Friday, January 3, 2014

Senators’ Planned Defection Threatens Senate Leadership

 


If ongoing efforts by Senate President David Mark to halt the planned defection of senators from the Peoples Democratic Party (PDP) to the All Progressives Congress (APC) fail, the PDP stands the chance of losing its majority status in the Senate and could lead to a leadership change in the upper chamber of the National Assembly, THISDAY learnt yesterday.

Senators, who did not want to be named, told THISDAY yesterday that the Senate President had been meeting affected senators and making promises to them with a view to forestalling their defection.

He, however, did not mention the nature of those promises but THISDAY learnt that a major part of the promises might not be unconnected with automatic return tickets to the Senate in 2015.
The source said the meetings with the senators threatening to jump ship are aimed at preventing the APC from securing the majority in the Senate.

One senator, who said the defection would shock the leadership of both the party and the Senate when it eventually takes place, disclosed that Mark and the presidency have concentrated efforts only on those they know are warming up to leave the party, but unknown to them, there are other senators who have remained under the radar, but are prepared to dump the PDP for APC.

According to him, what Mark is currently doing is what “reasonable” party leaders should have done since the crisis broke out in the party last August, but dismissed the effort as medicine after death.

“What the Senate President is doing now is what reasonable leaders should have done in the beginning but instead, they said anybody who wanted to go should go.
“A good leader ought to listen to people and accommodate them. But they said ‘ignore them.’ I remember that Mark intervened at the time,” he said. 

However, he said the reason aggrieved senators might be unwilling to yield to Mark’s plea to stay back in PDP stemmed from the lingering doubts that the party’s leadership might not keep the promises being made to them through the Senate President should they decide to jettison their defection plan.
“The question that senators are now asking is what is the guarantee that the promises being made by the Senate President now will be respected by the party? That is why it will be difficult to stop people from going.

“They are trying to stop us from going so that PDP will not lose its majority status in the Senate.

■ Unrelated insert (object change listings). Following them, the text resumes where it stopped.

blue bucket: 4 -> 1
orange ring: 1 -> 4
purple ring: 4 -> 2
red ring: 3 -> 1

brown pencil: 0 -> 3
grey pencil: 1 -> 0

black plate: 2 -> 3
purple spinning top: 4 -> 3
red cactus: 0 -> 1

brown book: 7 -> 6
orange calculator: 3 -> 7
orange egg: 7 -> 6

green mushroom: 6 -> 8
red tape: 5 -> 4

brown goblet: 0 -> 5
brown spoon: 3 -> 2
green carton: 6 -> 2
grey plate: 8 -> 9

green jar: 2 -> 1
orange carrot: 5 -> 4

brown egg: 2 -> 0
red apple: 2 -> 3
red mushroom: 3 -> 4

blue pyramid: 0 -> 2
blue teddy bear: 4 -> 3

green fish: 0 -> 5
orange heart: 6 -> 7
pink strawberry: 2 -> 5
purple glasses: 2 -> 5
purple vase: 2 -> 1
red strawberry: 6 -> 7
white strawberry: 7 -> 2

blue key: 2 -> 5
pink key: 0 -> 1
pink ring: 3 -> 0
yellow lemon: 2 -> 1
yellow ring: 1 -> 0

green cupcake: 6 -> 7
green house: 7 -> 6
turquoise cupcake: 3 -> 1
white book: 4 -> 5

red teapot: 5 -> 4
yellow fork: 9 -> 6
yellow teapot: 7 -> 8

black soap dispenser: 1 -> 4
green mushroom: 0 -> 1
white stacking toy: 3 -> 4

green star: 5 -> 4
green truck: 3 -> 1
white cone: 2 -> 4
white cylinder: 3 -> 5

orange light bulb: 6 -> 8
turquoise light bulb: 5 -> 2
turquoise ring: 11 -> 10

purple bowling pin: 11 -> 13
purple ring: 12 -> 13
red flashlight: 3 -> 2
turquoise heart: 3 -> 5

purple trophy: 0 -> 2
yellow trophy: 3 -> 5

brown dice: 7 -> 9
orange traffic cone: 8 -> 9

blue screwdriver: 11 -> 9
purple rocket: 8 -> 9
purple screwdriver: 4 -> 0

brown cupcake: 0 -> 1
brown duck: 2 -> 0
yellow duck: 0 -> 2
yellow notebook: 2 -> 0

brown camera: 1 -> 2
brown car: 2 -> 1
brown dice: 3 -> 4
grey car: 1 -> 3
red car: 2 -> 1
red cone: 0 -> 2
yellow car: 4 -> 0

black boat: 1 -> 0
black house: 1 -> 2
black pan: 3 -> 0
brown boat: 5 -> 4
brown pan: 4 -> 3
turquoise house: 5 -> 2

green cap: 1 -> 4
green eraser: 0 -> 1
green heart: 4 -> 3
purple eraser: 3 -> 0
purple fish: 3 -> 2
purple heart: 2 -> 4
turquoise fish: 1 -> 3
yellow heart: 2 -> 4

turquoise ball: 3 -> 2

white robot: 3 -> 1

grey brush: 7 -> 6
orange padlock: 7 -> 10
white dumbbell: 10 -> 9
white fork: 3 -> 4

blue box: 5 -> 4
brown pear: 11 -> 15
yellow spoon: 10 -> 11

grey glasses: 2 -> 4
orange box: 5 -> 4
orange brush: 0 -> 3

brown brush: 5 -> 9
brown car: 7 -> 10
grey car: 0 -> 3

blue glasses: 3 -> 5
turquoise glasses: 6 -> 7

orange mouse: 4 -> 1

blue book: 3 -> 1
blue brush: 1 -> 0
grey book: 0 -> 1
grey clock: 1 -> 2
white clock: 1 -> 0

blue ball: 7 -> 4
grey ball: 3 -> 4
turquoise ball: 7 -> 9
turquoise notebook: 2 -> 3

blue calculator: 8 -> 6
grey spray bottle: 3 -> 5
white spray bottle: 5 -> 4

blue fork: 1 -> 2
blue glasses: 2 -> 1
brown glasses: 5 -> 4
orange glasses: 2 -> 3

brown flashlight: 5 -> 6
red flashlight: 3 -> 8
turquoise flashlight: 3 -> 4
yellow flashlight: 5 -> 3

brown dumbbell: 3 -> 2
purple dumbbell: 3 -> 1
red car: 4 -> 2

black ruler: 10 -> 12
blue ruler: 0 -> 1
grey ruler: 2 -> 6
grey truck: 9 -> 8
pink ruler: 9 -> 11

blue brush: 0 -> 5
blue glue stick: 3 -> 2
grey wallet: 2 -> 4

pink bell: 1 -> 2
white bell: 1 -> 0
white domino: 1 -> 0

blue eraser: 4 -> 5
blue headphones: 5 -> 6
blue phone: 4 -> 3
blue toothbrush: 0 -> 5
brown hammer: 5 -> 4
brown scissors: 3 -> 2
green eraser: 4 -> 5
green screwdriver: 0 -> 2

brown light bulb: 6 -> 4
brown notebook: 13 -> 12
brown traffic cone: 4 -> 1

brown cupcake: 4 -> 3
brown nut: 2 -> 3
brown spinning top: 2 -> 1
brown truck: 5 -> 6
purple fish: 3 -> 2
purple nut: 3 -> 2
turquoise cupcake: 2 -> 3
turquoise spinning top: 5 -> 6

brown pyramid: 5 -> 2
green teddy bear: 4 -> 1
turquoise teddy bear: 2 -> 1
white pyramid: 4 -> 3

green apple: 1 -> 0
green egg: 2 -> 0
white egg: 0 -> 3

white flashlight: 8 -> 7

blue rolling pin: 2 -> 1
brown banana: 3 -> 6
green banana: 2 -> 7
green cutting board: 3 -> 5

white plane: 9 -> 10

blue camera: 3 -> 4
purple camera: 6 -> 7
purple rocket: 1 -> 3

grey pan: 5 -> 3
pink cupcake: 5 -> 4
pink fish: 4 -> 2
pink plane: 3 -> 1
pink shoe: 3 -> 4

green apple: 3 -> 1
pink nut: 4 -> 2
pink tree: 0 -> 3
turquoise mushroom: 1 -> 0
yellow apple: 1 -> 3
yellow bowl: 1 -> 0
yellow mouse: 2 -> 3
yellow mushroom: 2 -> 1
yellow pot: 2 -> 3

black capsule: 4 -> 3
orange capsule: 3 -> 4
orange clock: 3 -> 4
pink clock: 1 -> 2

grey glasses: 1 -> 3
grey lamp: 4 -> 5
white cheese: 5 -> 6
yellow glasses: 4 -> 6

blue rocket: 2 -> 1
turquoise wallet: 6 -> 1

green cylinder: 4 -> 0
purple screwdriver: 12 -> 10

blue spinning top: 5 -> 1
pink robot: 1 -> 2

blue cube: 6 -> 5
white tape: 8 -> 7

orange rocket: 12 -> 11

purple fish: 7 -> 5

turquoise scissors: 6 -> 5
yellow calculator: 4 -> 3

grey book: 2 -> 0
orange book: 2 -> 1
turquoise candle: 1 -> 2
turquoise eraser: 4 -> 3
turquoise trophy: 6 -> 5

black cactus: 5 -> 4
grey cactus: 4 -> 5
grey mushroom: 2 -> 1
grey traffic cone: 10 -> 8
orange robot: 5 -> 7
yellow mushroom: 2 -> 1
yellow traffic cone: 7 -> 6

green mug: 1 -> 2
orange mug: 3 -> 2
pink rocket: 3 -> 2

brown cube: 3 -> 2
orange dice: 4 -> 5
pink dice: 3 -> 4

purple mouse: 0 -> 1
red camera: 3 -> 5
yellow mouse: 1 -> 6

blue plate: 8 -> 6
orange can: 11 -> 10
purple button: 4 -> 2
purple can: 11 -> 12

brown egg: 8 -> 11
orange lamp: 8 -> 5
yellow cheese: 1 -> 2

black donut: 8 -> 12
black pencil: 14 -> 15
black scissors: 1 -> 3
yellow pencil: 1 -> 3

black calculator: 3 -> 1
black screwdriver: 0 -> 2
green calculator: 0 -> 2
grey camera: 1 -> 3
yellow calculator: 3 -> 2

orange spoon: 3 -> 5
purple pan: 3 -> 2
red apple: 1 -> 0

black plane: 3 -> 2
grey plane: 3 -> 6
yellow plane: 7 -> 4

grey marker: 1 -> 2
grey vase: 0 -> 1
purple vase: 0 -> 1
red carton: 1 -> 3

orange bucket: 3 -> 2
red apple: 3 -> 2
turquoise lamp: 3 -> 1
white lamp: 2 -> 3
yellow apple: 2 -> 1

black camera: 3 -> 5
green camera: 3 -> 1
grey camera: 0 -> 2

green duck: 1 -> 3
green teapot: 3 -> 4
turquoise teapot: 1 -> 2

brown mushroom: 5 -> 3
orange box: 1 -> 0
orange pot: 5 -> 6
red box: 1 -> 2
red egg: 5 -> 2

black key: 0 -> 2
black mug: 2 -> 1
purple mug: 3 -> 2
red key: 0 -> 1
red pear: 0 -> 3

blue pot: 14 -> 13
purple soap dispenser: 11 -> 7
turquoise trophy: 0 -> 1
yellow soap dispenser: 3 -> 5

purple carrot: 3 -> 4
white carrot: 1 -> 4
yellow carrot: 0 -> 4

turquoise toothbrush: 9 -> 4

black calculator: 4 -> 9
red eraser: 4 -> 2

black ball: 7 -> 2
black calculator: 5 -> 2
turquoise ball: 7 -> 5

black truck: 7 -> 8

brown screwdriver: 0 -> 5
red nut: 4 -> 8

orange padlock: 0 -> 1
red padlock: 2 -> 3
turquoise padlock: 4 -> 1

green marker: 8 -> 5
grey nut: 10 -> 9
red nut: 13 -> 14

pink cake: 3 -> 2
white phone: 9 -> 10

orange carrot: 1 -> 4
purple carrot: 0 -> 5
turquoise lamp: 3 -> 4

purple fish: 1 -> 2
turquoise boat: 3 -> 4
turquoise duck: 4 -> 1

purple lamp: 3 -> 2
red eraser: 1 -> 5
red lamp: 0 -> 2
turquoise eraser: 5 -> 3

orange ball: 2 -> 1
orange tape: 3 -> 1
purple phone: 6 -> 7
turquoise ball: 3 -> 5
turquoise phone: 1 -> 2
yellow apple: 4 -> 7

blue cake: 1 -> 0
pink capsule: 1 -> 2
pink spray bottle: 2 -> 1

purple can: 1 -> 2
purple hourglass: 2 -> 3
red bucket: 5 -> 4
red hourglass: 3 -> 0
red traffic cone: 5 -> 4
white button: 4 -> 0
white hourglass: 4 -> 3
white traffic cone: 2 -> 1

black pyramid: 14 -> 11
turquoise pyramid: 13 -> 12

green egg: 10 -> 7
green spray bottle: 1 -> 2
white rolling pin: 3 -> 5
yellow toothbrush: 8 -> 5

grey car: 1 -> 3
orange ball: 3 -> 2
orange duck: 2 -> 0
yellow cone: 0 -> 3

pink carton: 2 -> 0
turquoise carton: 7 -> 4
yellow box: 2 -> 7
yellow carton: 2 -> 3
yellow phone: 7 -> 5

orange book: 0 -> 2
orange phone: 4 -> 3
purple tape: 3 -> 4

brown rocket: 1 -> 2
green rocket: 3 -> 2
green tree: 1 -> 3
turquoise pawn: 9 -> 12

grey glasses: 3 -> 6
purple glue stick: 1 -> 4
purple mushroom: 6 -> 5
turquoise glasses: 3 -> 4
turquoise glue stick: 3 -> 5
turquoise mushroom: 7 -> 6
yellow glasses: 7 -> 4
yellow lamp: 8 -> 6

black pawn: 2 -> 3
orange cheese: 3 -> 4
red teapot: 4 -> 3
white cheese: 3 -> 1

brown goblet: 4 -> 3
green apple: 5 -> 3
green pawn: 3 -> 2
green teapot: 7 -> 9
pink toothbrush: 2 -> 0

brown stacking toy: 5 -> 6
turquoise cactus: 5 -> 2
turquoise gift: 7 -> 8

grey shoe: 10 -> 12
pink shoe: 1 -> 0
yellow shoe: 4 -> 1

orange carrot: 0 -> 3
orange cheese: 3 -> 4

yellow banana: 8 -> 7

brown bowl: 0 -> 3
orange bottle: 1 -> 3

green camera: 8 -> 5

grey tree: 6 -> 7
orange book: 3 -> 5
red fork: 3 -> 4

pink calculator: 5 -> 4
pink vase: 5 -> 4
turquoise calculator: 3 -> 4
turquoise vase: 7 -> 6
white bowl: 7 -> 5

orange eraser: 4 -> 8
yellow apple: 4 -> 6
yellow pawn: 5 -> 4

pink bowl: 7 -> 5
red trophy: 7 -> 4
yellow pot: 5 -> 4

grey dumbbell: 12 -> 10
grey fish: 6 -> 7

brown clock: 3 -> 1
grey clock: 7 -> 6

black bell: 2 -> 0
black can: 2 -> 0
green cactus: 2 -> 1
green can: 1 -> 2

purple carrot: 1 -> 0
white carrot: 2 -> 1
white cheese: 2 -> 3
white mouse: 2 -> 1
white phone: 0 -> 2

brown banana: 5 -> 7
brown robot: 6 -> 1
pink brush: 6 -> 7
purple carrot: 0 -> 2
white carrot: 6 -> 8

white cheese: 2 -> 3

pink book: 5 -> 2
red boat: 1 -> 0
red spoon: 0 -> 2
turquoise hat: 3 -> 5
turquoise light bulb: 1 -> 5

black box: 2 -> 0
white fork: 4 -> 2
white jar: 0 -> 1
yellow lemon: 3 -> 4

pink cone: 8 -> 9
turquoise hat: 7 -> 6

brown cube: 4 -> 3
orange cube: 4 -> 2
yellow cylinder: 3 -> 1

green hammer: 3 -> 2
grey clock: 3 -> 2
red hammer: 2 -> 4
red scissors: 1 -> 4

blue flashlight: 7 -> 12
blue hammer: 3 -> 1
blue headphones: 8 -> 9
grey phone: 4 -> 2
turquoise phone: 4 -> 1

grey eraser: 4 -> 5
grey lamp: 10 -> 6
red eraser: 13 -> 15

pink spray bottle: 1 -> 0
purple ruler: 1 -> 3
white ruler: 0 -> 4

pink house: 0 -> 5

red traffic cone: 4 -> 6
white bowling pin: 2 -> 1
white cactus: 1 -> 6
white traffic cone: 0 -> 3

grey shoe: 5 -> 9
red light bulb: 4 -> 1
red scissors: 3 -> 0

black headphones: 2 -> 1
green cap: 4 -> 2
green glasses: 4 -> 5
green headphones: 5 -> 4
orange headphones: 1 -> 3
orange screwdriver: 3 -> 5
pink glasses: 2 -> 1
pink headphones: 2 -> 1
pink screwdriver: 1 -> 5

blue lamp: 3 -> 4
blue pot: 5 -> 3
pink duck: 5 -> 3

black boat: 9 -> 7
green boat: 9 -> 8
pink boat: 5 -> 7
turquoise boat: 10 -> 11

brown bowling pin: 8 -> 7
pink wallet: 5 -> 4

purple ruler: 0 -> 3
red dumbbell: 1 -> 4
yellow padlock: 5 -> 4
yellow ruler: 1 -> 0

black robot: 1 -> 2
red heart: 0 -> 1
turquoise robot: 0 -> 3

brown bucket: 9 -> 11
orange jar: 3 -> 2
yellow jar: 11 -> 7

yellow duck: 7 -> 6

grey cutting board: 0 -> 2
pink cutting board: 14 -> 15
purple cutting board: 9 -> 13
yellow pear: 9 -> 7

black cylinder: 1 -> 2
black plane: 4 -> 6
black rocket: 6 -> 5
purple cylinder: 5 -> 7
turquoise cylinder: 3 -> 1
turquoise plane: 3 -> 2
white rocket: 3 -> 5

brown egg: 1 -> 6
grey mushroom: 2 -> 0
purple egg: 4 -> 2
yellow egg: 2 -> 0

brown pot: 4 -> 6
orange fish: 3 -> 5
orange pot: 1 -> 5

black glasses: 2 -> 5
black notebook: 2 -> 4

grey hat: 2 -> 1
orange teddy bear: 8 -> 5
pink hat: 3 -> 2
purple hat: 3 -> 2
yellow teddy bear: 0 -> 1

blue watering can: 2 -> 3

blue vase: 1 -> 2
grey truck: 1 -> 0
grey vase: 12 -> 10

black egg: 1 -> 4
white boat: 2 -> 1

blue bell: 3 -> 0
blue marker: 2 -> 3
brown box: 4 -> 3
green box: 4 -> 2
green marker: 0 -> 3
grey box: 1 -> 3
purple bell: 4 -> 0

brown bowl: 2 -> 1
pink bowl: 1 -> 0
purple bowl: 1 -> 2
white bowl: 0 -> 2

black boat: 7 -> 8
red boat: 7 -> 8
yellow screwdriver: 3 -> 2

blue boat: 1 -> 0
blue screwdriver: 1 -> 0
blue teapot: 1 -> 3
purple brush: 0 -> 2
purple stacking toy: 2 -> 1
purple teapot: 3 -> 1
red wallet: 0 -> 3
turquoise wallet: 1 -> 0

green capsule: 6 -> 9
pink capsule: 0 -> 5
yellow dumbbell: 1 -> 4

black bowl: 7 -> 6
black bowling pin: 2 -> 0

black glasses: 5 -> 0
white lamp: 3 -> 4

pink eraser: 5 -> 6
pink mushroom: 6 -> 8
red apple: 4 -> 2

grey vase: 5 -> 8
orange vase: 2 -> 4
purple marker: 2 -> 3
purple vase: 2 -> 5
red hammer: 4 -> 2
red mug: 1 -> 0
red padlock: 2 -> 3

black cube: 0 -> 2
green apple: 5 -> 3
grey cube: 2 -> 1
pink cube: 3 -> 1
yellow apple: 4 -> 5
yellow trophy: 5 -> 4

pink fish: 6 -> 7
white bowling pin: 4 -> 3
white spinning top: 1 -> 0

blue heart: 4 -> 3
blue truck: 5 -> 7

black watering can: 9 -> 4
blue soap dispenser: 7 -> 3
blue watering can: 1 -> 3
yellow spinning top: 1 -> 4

But the problem is they only know those who have been identified as wanting to go but they don't know that there are lots of others that are unidentifiable,” he said.

Corroborating the senator, another source who attended the meeting of the leadership of APC in the Kano Governor's Lodge in Asokoro, Abuja, with 10 PDP senators on December 17, 2013 on the planned defection, said the target of APC is to get 15 senators to spearhead the first phase of the defection plan.

He explained that once the 15 senators take the bull by the horn, the coast would be clear for others to follow.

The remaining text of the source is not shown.